Isolator-maintained CBH/Ola (Rtlc) rats were lethally irradiated and reconstituted with spleen and bone marrow cells from fully allogeneic WAG or Wistar (Rtlu) donors. Hematopoietically reconstituted rats were treated with cyclosporine (CsA)4 as prophylaxis for graft-versus-host disease (GVHD) for periods ranging from 6 to 26 weeks. Following the termination of CsA treatment GVH reactivity developed in all recipients of allogeneic cells regardless of the duration of immunosuppression. Approximately a third of the reconstituted rats survived the post-CsA period of GVH activity; these rats carried peripheral lymphocytes and spleen cells of donor strain origin and were specifically unresponsive to donor strain skin grafts. Surviving chimeras remained healthy for long periods (up to 18 months) after transplantation, although morbidity increased slightly for rats moved to normal animal house conditions.
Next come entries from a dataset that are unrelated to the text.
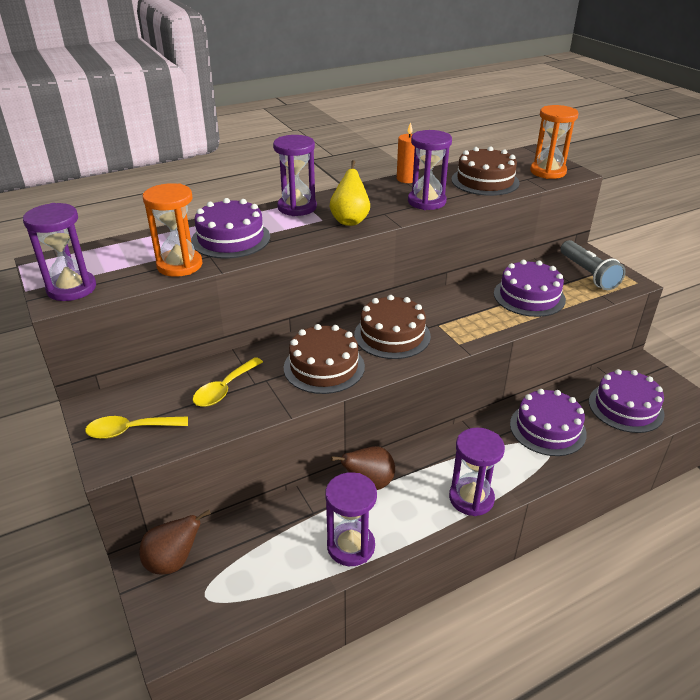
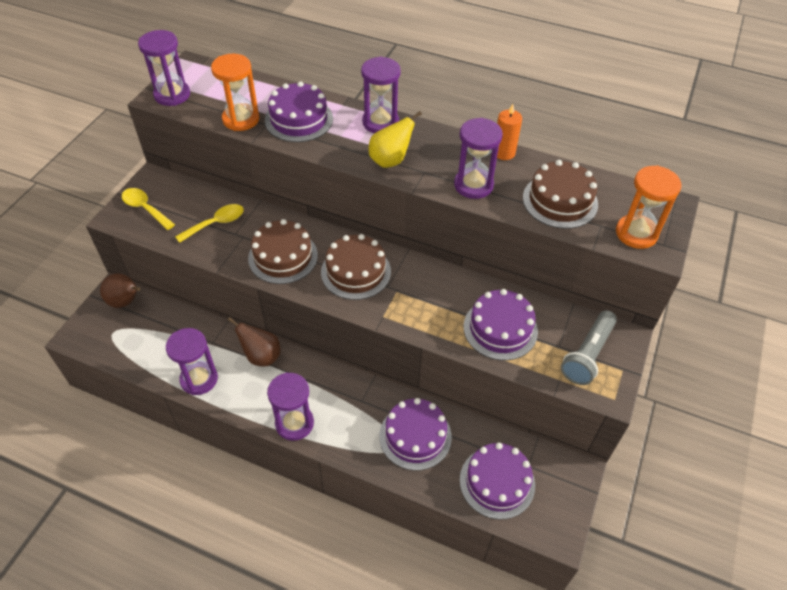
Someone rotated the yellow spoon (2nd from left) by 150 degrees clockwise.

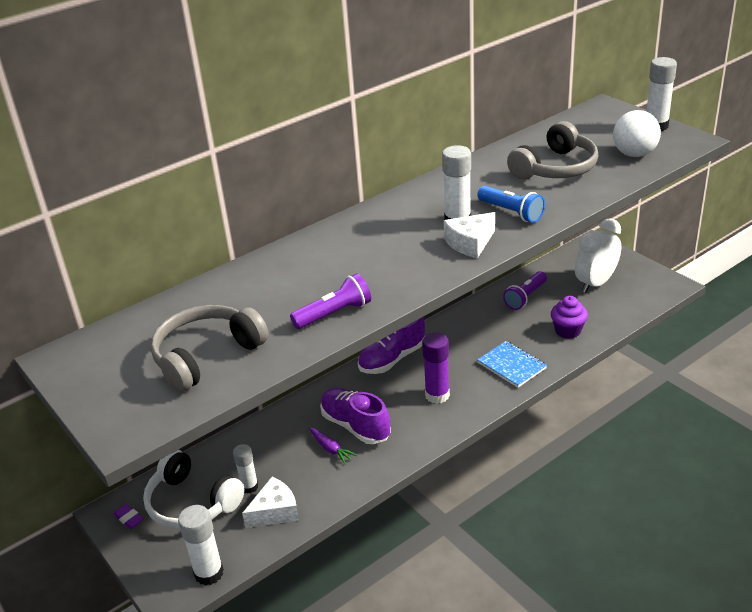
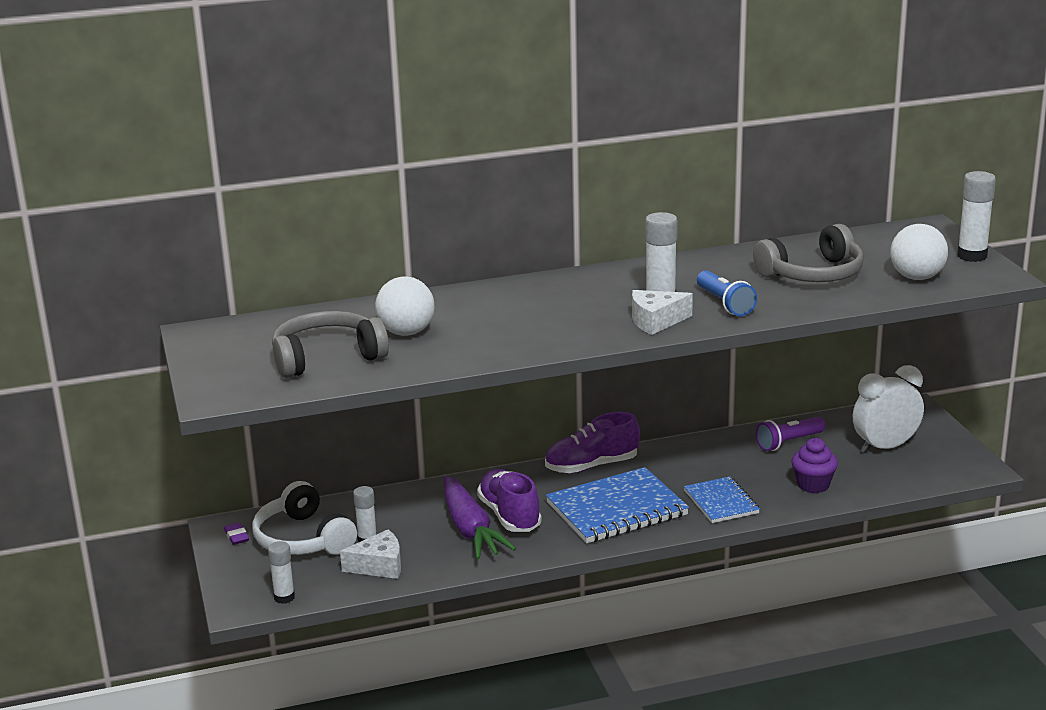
Someone scaled the white glue stick (1st from left) by 0.66. Someone put down the white ball (1st from left). Someone scaled the purple carrot by 2.12. Someone swapped the purple glue stick for the blue notebook (1st from left). Someone took away the purple flashlight (1st from left).

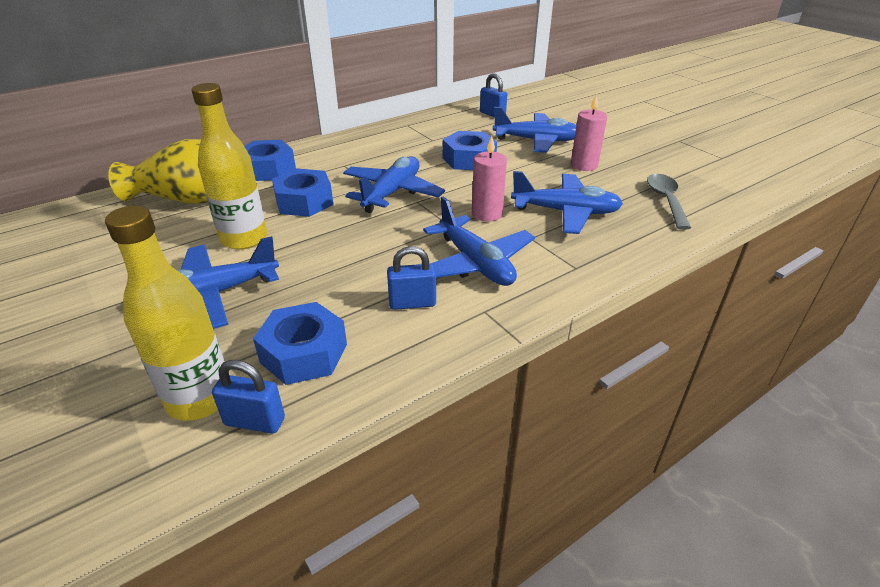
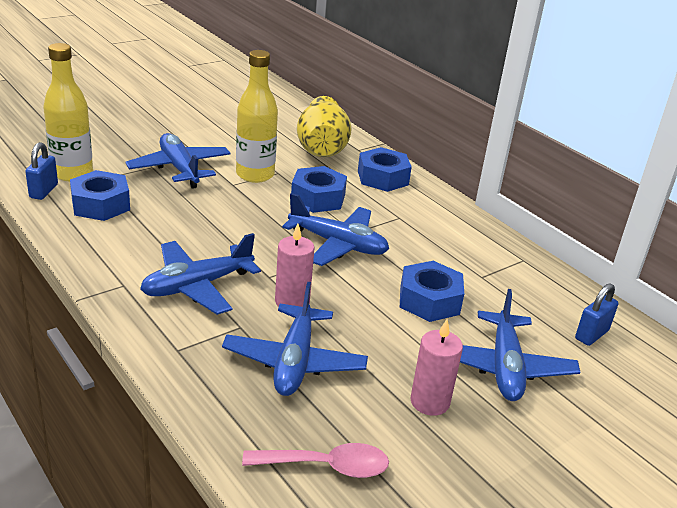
Someone repainted the grey spoon, which became the pink spoon. Someone took away the blue padlock (2nd from left).

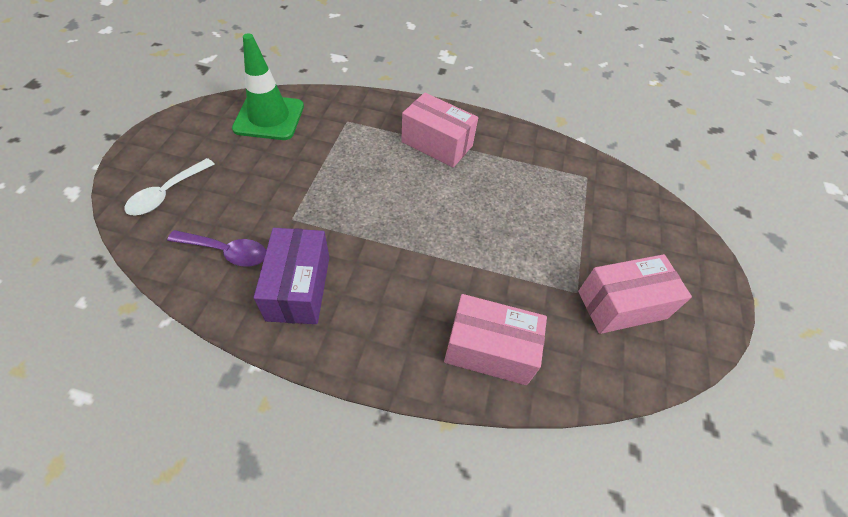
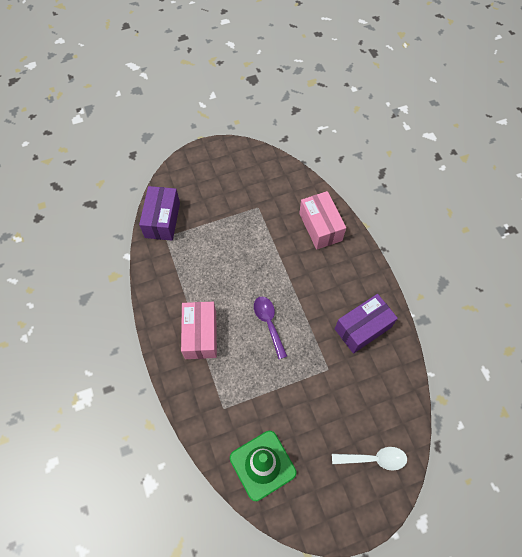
Someone put down the purple box (1st from left). Someone carried the purple spoon. Someone took away the pink box (3rd from left).

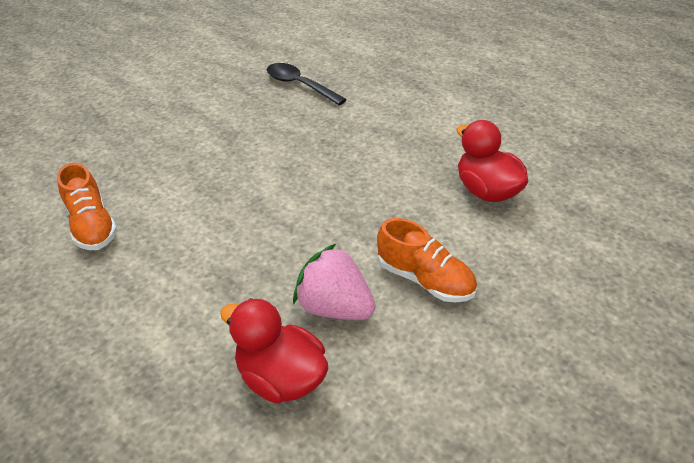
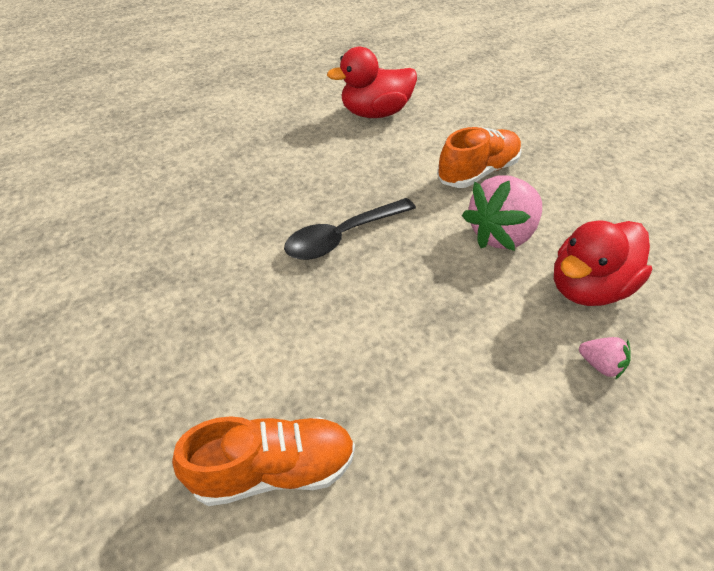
Someone carried the black spoon. Someone put down the pink strawberry (2nd from left).

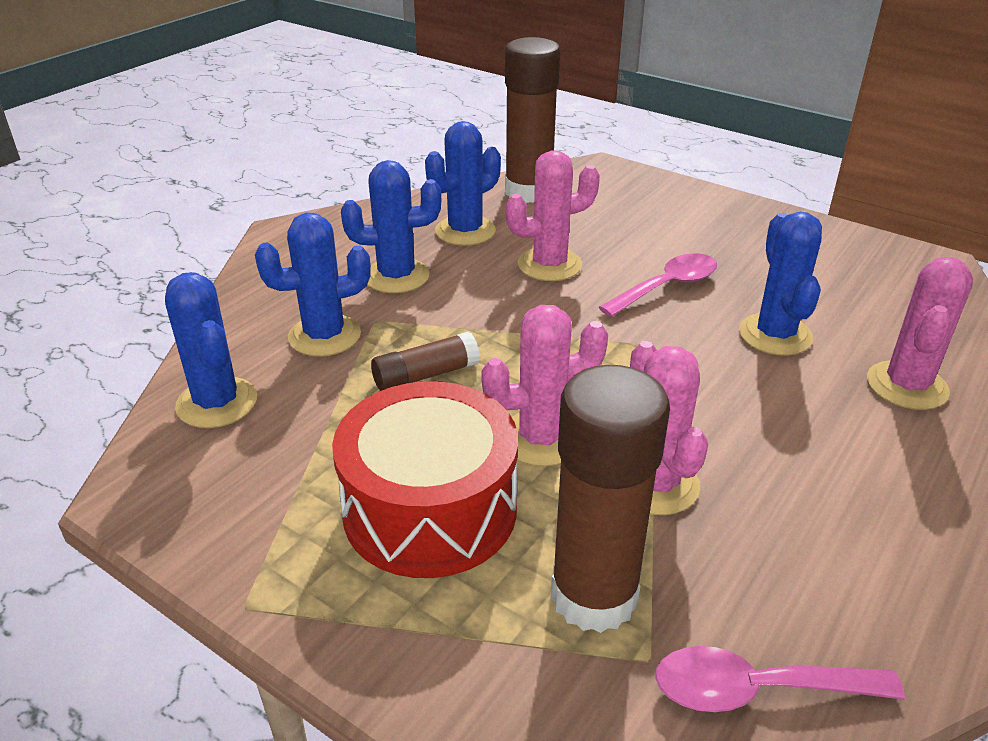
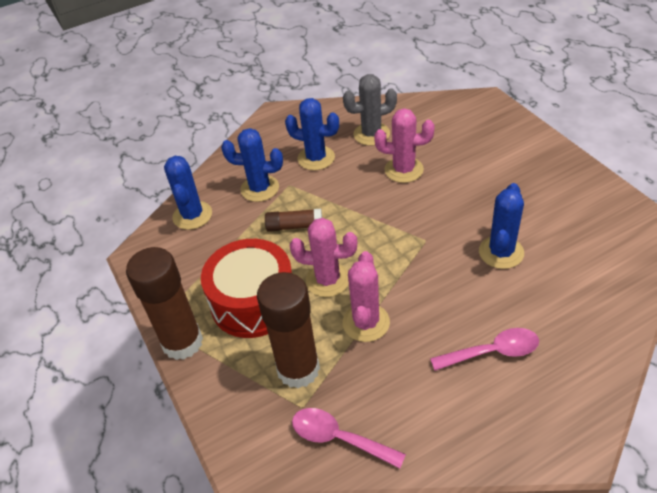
Someone carried the brown glue stick (2nd from left in the first image). Someone repainted the blue cactus (4th from left), which became the grey cactus. Someone carried the pink spoon (1st from left in the first image). Someone took away the pink cactus (4th from left).

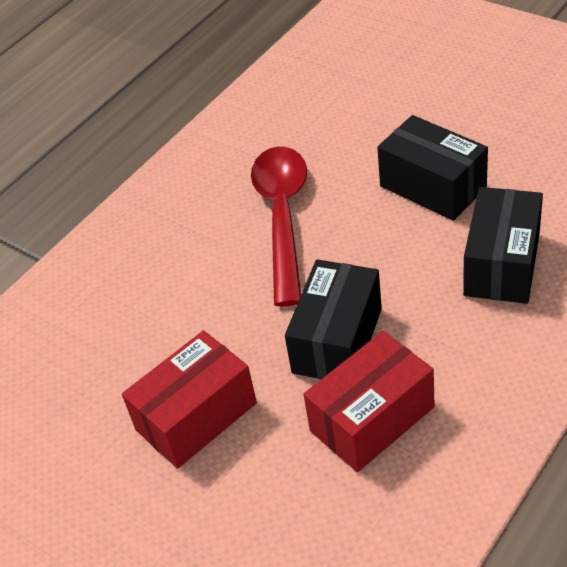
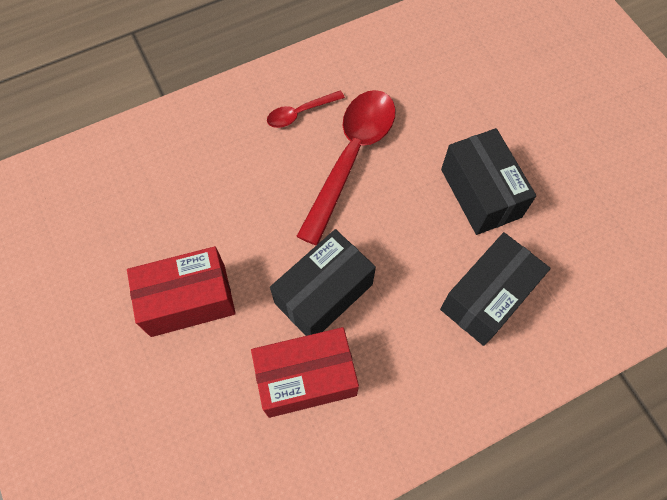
Someone put down the red spoon (1st from left).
However, all chimeras had some degree of lymphopenia and showed diminished immunological responses to extraneous antigens and third-party skin grafts. Experiments to elucidate the mechanisms by which specific tolerance was maintained in chimeras indicated that neither the deletion of host-reactive lymphocytes from the graft nor an absence of host bone-marrow-derived "stimulator" cells was responsible. It was shown that the potential GVH reactivity of normal donor strain cells was specifically suppressed in vivo (in the chimera) and that this suppression could be transferred to secondary irradiated recipients by transferring chimeric spleen cells. Attempts to demonstrate a role for suppressor cells in the maintenance of the chimeric state yielded inconclusive results.